Rising economies ‘ahead on climate’

Four of the world’s emerging economies have claimed that they are far ahead of developed countries in their efforts to slow climate change.

pollution fossil
China and India are two emerging economies that are heavily accused of emitting huge amounts of carbon dioxide into the atmosphere due to its economic activities and heavy reliance on fossil fuels such as coal. Image: Shutterstock

Brazil, South Africa, India and China are known as the BASIC bloc in international climate negotiations.

They have also accused developed nations of keeping their carbon emission cuts ambitions at a low level.

Ministers from the BASIC countries made the claim after meeting in the Indian capital, New Delhi, on Friday.

Developed countries have long argued that shares in global carbon emissions from fast emerging economies like China and India were huge and yet they were not committed to making cuts.

The two sides have been at loggerheads for years, presenting hurdles to a deal on climate change.

“Our [climate change] mitigation efforts are more than developed countries,” Prakash Javadekar, India’s environment minister told the BBC after he held the meeting with his counterparts from Brazil, China and South Africa.

“We are going ahead with our voluntary actions which will reduce carbon emissions and also bring about increased energy efficiency from 25 per cent to 50 per cent.

“We want the developed world to walk the walk.”

The comments come ahead of a major climate meeting of heads of state and government being hosted by UN secretary-general Bank Ki-moon next month.

We are going ahead with our voluntary actions which will reduce carbon emissions and also bring about increased energy efficiency from 25 per cent to 50 per cent…We want the developed world to walk the walk

Prakash Javadekar, India’s environment minister

The meeting in New York aims at securing political support for a global climate deal next year.

At loggerheads

But an official with the EU’s climate commission said figures showed an opposite picture.

“The latest United Nations Environment Programme (Unep) emissions gap report clearly says that developed countries have cut more than developing countries when we use the same baseline,” said the official, who did not want to be named.

The 2013 report said: “Between 2000 and 2010, developed countries’ share in global emissions decreased from 51.8 per cent to 40.9 per cent, whereas developing countries’ emissions increased from 48.2 per cent to 59.1 per cent.”

Past negotiations, most notably the Copenhagen summit in 2009, had failed in part because of the conflicting positions of the developed world and rapidly rising economies like China and India.

BASIC countries in the past argued that they should not be asked to make mandatory emissions cuts because it was now their turn to speed up development works and tackle poverty.

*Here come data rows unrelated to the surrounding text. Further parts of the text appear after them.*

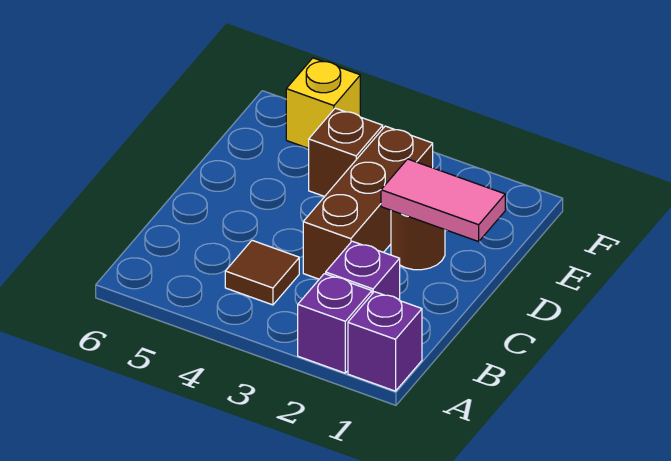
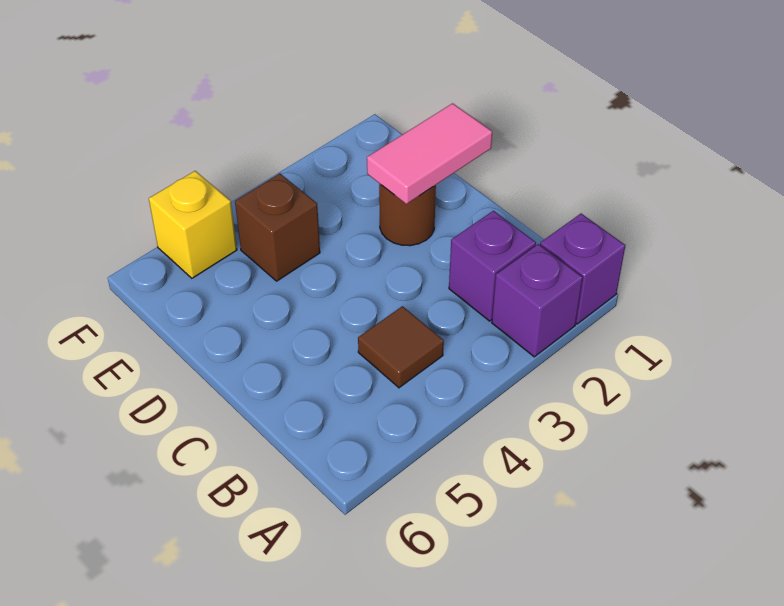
brown brick C3:E3 level 1 -> none

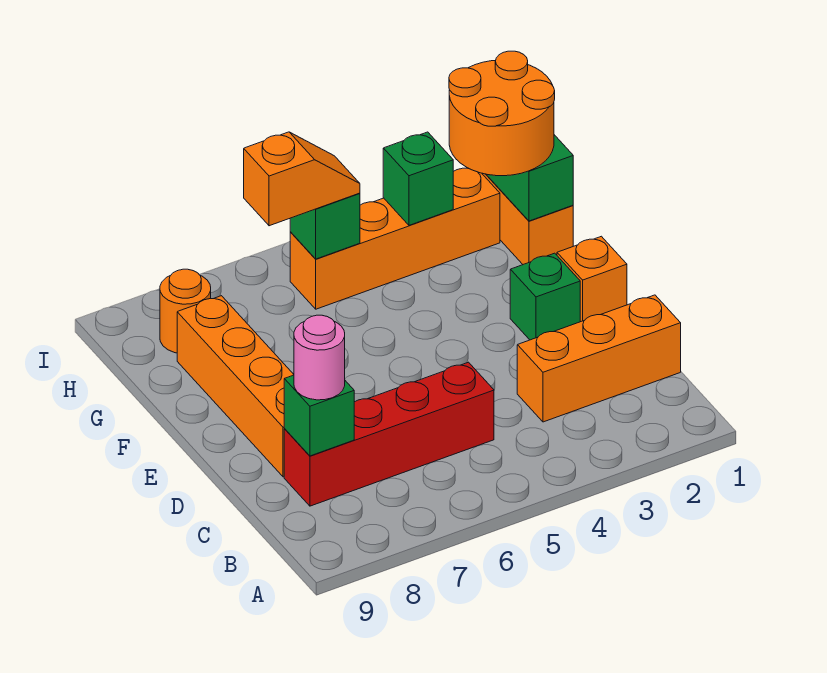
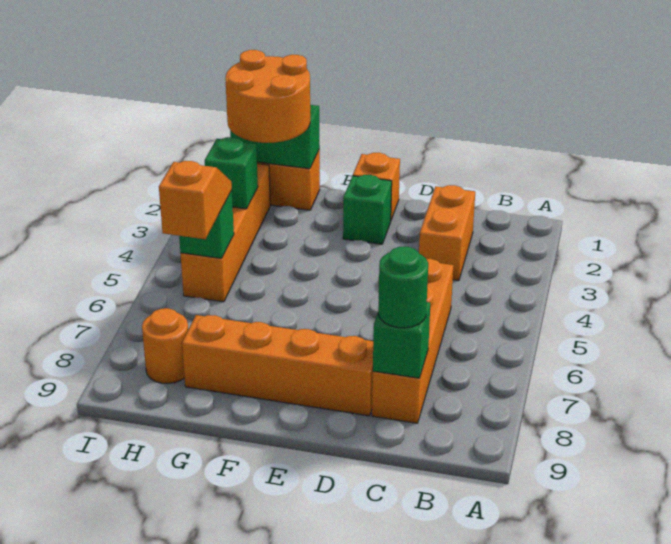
orange brick C1:C3 level 1 -> orange brick C2:C3 level 1
red brick C5:C8 level 1 -> orange brick C5:C8 level 1
pink round brick C8 level 3 -> green round brick C8 level 3

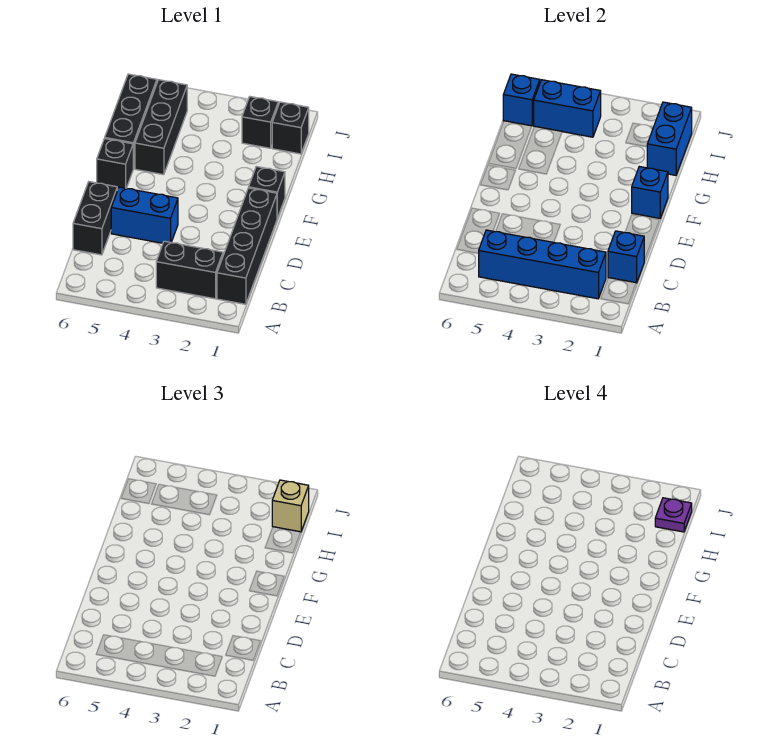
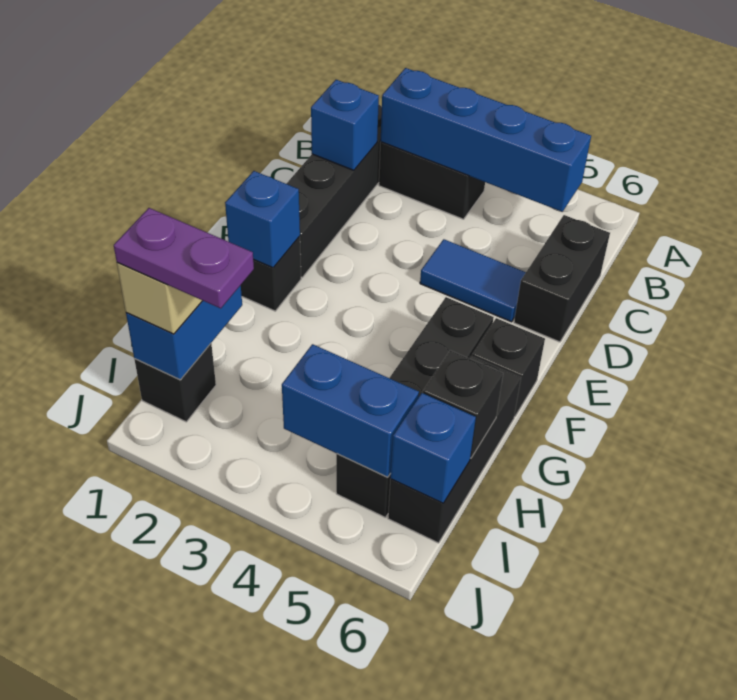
blue brick D4:D5 level 1 -> blue tile D4:D5 level 1
black brick G5:I5 level 1 -> black brick F5:I5 level 1
purple plate I1 level 4 -> purple plate I1:I2 level 4
black brick I2 level 1 -> black brick H6 level 2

They insisted that the developed countries had the “historic responsibility” to shoulder the burden of carbon cuts given their past emissions since the industrial revolution.

China tops the list of the world’s major carbon emitters followed by the US and India.

In its latest report, the Intergovernmental Panel for Climate Change (IPCC), the top UN body on climate science, said natural systems were already hit by climatic changes.

It highlighted that the amount of scientific evidence on the effects of warming had almost doubled since the last report in 2007 and that growing impact on humans was feared.

Scientists say average global temperature rise should be limited to two degrees compared to what it was before the industrial revolution to avoid dangerous climate change.

To achieve that goal, they believe global carbon emissions should peak soon and drop drastically.

But several reports have shown greenhouse gases that trap heat on Earth are rising inexorably.

US fall

Earlier this year, President Obama proposed a new law to cut US carbon emissions by 30 per cent by 2030, mainly targeting coal-fired power plants.

“Developing nations with some of the fastest-rising levels of carbon pollution are going to have to take action to meet this challenge alongside us,” he said, announcing his climate policy in 2013.

“They’re watching what we do, but we’ve got to make sure that they’re stepping up to the plate as well.”

The European Union has offered to increase its emissions reduction from 20 per cent to 30 per cent by 2020 “if other major emitting countries in the developed and developing worlds commit to undertake their fair share of a global emissions reduction effort”.

But Mr Javedekar countered: “After the US discovered shale gas and following their economic downturn, they have shown that their emissions have gone down, but that is not real.

“Europe too has to do much more than what they are doing now.

Although major economies like China and India claim that they are doing what they can to emit less as they intensify development activities, several studies have shown that their carbon emissions continue to rise steeply.

Developed countries argue that without major emitters like China and India making mandatory and significant cuts, climate change cannot be addressed.

Long-time observers of international climate negotiations say that as long as the developed countries and the BASIC bloc remain at loggerheads, they fail to see how a meaningful global climate deal can be reached next year.